Text-To-Video-Finetuning icon indicating copy to clipboard operation
Text-To-Video-Finetuning copied to clipboard

Feature request

Open justinwking opened this issue 2 years ago • 9 comments
trafficstars

Thank you, for making this. It seems to work, and I have a model.

I wanted to ask if there is:

  1. a link to a repository that we can use to generate videos with our new diffusion models, or a small example on how to do it with python or something like that.
  2. a way to specify the frame rate of the sample videos. Everything seems to sample at 6-8 fps, so the default 24fps videos seem too fast to really see what the sample video looks like.
  3. if we use a json file, do we also need to specify the video folder, or does the json's hyperlinks take care of that?

Thank you!

justinwking avatar Apr 24 '23 10:04 justinwking

Hi! As for the first point, there's a webui plugin for Auto1111 https://github.com/deforum-art/sd-webui-text2video with a GUI where you can specify anything for your generation. To convert your finetuned models to use in that GUI, use the script in this repo https://github.com/ExponentialML/Text-To-Video-Finetuning/blob/main/utils/convert_diffusers_to_original_ms_text_to_video.py

kabachuha avatar Apr 24 '23 11:04 kabachuha

Thank you kabachuha, for the convert_diffusers_to_original_ms_text_to_video.py, what Arguments do I need to put in? Should I put the root folder of the model, or link directly to the bin files for the Unet and text encoder, and do I need to specify an output folder? Thank you!

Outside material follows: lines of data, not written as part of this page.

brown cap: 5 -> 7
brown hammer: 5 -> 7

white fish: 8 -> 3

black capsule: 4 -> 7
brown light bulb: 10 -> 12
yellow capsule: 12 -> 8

justinwking avatar Apr 24 '23 11:04 justinwking

python convert_diffusers_to_original_ms_text_to_video.py --model_path path-to-your-diffusers-model-folder --checkpoint_path text2video_pytorch_model.pth --clip_checkpoint_path clip.ckpt. Don't use this clip.ckpt, it's not converted well at the moment, and I need to remove it from requirements

kabachuha avatar Apr 24 '23 11:04 kabachuha

So should I put in the clip checkpoint path and just not used the clip file that is created, or should I leave the clip checkpoint path blank?

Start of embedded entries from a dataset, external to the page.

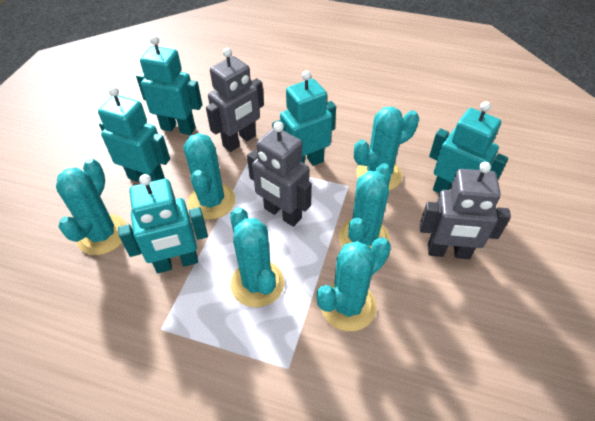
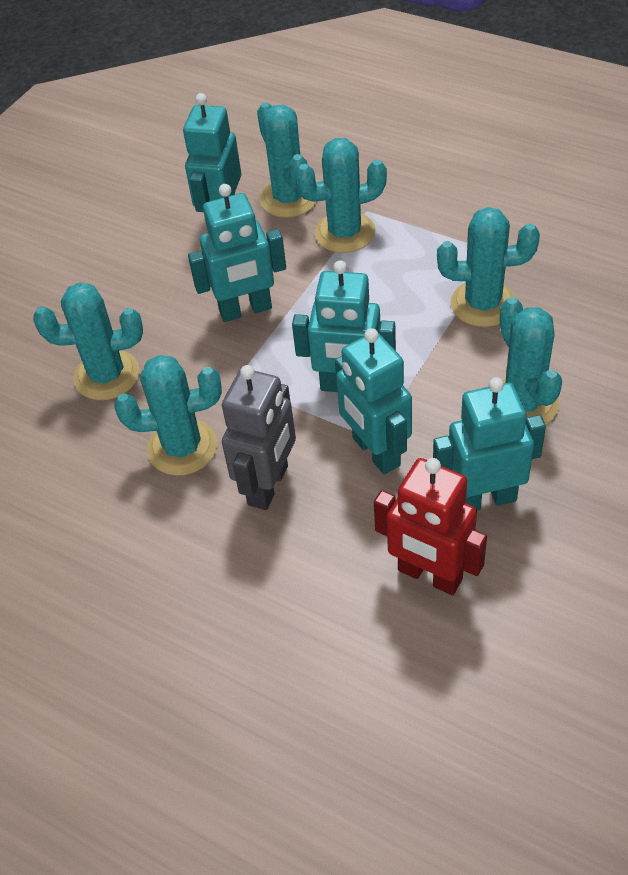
grey robot: 3 -> 1
red robot: 0 -> 1

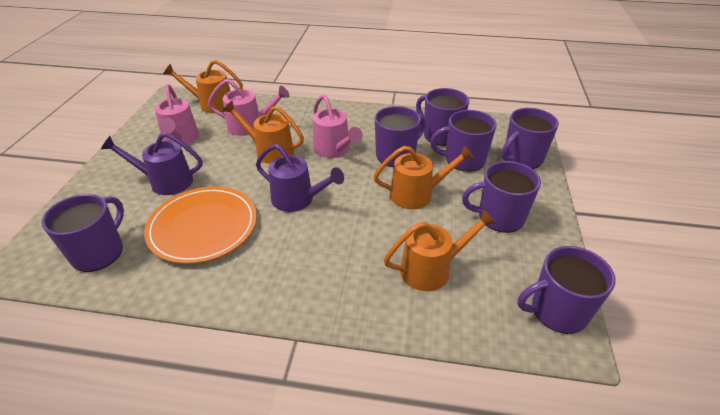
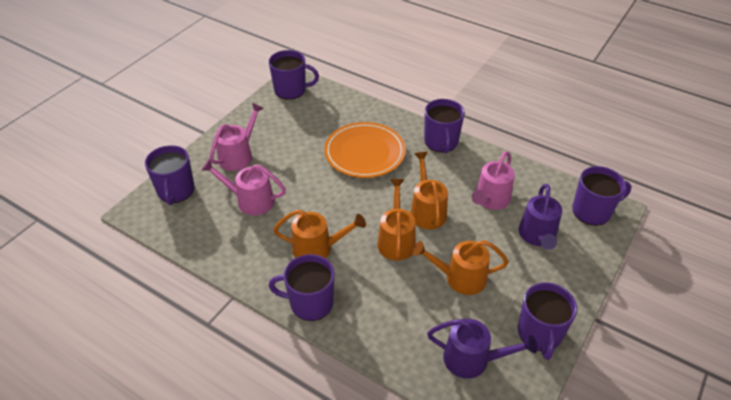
purple mug: 7 -> 6

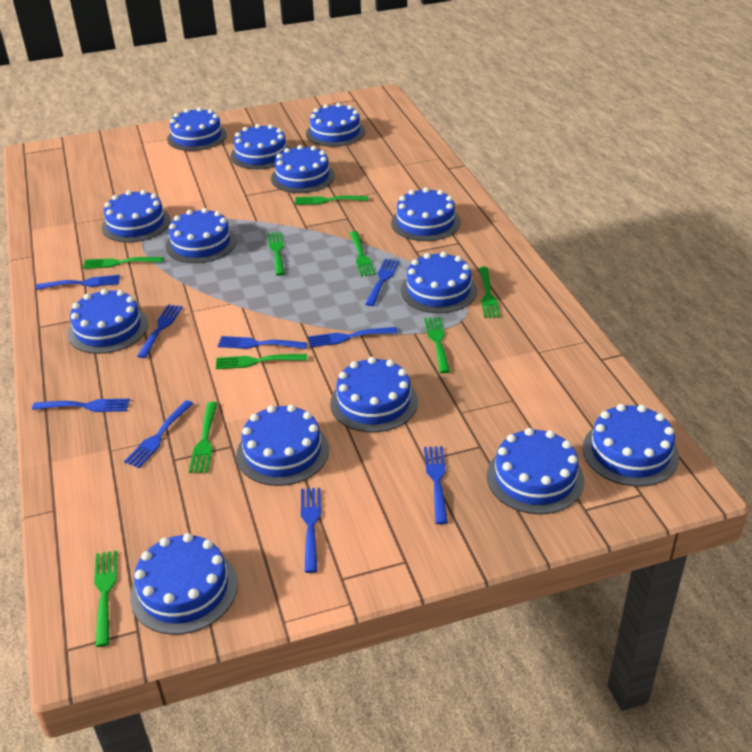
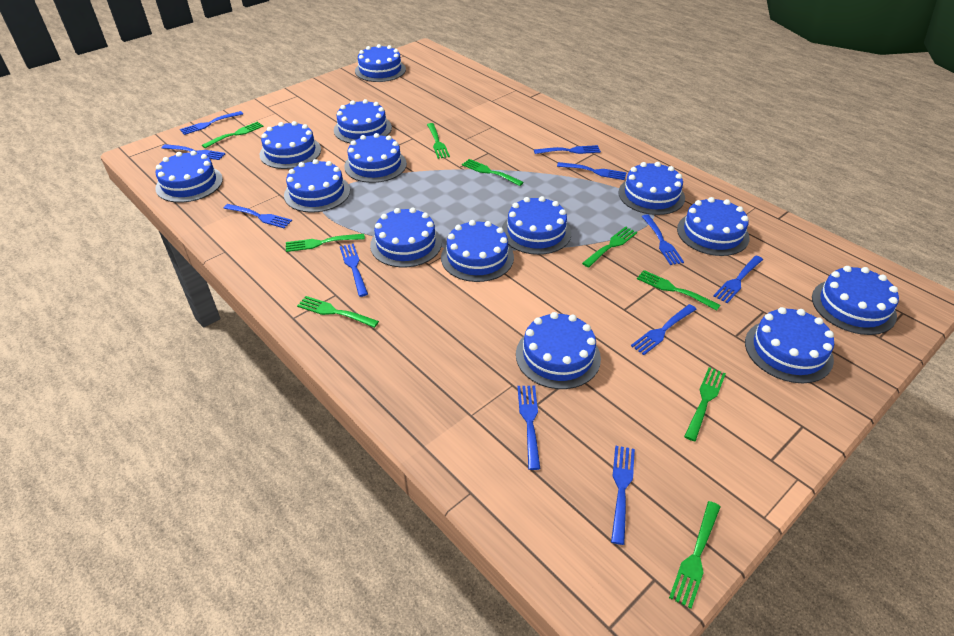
blue fork: 9 -> 11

justinwking avatar Apr 24 '23 17:04 justinwking

@justinwking use this branch for now, before it's merged https://github.com/kabachuha/Text-To-Video-Finetuning/tree/patch-1

kabachuha avatar Apr 24 '23 18:04 kabachuha

Sorry to ask such basic questions..... but I couldn't find the files you suggested I include. So I am guessing they have a different name, at the bottom of this post, I created an interpretation of what I think you meant, please correct me if I am mistaken. If this is my folder structure....

Text to video Fine Tuning

- [ ] Models
   - Model_scope_diffusers
        - Scheduler
        - Text_encoder
        - Tokenizer
        - Unet 
        - Vae 
``- [ ] Outputs
    - Train 2023….
        - Cached Latents
        - CHECKPOINT 2500
        - Checkpoint 5000
            - Scheduler
            - Text-encoder
            - Tokenizer
            - Unet
            - Vae
        - Lora
        - Samples

Does the following command look correct if I do everything from the text_to_finetuning folder....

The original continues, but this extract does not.